## What to do
All lines from the one with "part: (154, 517) -> (120, 525), removed" to the end of the data: return those exactly, and only those.

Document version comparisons
* * * * *

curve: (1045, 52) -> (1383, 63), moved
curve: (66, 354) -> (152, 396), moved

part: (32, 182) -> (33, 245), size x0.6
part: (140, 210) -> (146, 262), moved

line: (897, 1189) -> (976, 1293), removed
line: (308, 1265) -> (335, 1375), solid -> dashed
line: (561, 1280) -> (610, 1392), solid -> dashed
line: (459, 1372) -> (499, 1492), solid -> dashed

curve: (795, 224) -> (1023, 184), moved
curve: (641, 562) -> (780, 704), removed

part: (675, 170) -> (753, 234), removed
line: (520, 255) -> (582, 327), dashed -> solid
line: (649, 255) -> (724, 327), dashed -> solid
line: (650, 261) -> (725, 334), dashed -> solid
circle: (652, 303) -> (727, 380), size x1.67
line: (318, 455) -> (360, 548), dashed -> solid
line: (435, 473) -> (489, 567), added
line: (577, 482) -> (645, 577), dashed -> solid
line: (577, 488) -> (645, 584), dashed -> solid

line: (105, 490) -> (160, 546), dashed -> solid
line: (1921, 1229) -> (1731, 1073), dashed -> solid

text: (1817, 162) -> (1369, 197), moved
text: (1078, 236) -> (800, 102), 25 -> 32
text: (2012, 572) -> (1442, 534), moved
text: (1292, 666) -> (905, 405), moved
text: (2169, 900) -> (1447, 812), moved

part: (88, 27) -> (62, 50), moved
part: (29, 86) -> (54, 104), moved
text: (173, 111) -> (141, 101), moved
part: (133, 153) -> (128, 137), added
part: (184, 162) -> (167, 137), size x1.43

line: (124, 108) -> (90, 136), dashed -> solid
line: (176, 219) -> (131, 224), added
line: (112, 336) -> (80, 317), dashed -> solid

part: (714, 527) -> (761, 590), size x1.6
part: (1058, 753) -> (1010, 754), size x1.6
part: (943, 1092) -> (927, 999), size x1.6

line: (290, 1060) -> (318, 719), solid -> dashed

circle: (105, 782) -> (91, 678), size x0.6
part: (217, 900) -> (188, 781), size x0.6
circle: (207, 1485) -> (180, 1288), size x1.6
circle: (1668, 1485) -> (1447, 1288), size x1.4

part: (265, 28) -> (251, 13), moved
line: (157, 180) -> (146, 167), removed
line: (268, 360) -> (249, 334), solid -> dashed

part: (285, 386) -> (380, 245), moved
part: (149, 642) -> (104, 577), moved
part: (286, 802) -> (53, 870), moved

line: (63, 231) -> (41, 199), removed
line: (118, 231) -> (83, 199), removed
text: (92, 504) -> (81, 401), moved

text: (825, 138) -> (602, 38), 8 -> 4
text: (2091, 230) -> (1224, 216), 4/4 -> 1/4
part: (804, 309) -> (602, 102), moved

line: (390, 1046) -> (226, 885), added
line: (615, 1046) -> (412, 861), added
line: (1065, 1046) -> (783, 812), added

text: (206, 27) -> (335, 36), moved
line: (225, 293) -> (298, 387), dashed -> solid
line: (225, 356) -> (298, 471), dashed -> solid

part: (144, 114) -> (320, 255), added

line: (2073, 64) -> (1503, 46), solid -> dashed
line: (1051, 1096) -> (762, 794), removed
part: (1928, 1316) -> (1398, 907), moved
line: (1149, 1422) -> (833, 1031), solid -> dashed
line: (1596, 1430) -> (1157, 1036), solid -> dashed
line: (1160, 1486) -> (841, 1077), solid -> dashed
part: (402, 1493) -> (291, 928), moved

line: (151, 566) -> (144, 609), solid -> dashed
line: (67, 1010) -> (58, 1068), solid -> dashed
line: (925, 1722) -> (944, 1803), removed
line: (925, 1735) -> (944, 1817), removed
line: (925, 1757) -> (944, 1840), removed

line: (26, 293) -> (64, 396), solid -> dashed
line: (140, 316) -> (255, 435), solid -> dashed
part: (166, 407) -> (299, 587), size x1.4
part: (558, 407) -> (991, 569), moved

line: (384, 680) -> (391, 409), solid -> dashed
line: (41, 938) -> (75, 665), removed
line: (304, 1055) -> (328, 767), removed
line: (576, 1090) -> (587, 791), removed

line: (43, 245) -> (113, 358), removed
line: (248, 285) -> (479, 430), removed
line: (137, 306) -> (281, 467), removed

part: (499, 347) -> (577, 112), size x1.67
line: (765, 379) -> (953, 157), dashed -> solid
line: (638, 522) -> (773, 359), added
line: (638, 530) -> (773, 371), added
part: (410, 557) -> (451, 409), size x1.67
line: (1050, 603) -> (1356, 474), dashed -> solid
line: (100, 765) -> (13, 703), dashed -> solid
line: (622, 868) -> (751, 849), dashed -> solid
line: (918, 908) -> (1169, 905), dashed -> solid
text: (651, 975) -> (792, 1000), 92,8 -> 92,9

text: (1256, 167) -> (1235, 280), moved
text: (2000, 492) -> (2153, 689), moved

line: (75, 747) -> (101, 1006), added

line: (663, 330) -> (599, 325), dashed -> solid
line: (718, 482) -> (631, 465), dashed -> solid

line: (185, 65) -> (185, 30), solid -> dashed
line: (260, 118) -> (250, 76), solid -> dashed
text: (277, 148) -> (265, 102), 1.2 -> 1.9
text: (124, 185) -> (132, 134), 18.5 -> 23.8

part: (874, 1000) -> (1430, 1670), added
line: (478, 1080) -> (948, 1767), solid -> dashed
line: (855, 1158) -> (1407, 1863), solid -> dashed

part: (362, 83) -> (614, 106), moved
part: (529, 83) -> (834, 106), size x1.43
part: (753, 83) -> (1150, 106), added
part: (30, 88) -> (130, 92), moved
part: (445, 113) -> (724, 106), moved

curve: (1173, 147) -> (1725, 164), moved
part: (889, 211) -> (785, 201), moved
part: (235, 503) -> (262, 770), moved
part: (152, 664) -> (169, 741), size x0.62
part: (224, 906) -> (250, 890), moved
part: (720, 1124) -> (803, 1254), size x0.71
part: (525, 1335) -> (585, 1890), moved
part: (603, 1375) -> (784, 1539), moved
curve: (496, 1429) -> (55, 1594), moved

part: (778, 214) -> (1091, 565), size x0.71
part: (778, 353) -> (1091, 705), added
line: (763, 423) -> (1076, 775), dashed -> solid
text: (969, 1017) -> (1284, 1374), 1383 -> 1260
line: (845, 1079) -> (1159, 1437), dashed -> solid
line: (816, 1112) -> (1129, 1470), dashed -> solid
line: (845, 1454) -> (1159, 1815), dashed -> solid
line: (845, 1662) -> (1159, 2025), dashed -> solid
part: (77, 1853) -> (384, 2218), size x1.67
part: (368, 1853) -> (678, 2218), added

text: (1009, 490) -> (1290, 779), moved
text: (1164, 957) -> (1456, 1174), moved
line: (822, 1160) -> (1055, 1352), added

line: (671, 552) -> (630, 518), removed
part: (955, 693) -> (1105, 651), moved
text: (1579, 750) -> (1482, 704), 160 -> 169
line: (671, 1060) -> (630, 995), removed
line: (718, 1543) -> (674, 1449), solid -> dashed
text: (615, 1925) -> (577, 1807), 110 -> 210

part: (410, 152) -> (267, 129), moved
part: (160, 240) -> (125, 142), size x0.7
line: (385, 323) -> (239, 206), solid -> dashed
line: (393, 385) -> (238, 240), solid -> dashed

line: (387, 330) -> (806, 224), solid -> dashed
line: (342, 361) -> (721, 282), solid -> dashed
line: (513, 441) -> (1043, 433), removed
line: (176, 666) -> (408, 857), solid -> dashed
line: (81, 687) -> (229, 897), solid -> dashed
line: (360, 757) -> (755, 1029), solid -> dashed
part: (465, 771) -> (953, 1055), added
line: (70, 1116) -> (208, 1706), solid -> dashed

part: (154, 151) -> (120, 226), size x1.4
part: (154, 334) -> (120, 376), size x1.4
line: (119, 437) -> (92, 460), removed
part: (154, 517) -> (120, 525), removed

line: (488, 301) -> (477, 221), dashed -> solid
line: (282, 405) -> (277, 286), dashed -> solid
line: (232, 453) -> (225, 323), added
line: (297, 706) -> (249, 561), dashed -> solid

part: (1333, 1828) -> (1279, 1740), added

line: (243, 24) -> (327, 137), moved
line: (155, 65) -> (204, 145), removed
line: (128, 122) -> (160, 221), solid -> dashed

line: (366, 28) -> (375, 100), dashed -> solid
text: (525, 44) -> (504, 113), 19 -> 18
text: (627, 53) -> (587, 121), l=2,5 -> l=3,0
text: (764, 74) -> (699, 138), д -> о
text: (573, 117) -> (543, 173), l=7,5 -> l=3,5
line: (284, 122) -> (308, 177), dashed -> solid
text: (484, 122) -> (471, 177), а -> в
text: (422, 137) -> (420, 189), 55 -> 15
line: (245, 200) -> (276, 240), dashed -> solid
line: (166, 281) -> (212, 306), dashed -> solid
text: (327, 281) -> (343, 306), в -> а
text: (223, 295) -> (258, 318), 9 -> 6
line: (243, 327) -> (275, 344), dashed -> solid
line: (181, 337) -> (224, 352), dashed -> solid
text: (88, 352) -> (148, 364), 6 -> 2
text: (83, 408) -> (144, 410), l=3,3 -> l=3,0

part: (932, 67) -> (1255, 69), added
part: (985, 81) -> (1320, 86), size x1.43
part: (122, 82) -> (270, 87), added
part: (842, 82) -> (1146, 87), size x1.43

* * * * *

## Reply
part: (154, 517) -> (120, 525), removed

line: (488, 301) -> (477, 221), dashed -> solid
line: (282, 405) -> (277, 286), dashed -> solid
line: (232, 453) -> (225, 323), added
line: (297, 706) -> (249, 561), dashed -> solid

part: (1333, 1828) -> (1279, 1740), added

line: (243, 24) -> (327, 137), moved
line: (155, 65) -> (204, 145), removed
line: (128, 122) -> (160, 221), solid -> dashed

line: (366, 28) -> (375, 100), dashed -> solid
text: (525, 44) -> (504, 113), 19 -> 18
text: (627, 53) -> (587, 121), l=2,5 -> l=3,0
text: (764, 74) -> (699, 138), д -> о
text: (573, 117) -> (543, 173), l=7,5 -> l=3,5
line: (284, 122) -> (308, 177), dashed -> solid
text: (484, 122) -> (471, 177), а -> в
text: (422, 137) -> (420, 189), 55 -> 15
line: (245, 200) -> (276, 240), dashed -> solid
line: (166, 281) -> (212, 306), dashed -> solid
text: (327, 281) -> (343, 306), в -> а
text: (223, 295) -> (258, 318), 9 -> 6
line: (243, 327) -> (275, 344), dashed -> solid
line: (181, 337) -> (224, 352), dashed -> solid
text: (88, 352) -> (148, 364), 6 -> 2
text: (83, 408) -> (144, 410), l=3,3 -> l=3,0

part: (932, 67) -> (1255, 69), added
part: (985, 81) -> (1320, 86), size x1.43
part: (122, 82) -> (270, 87), added
part: (842, 82) -> (1146, 87), size x1.43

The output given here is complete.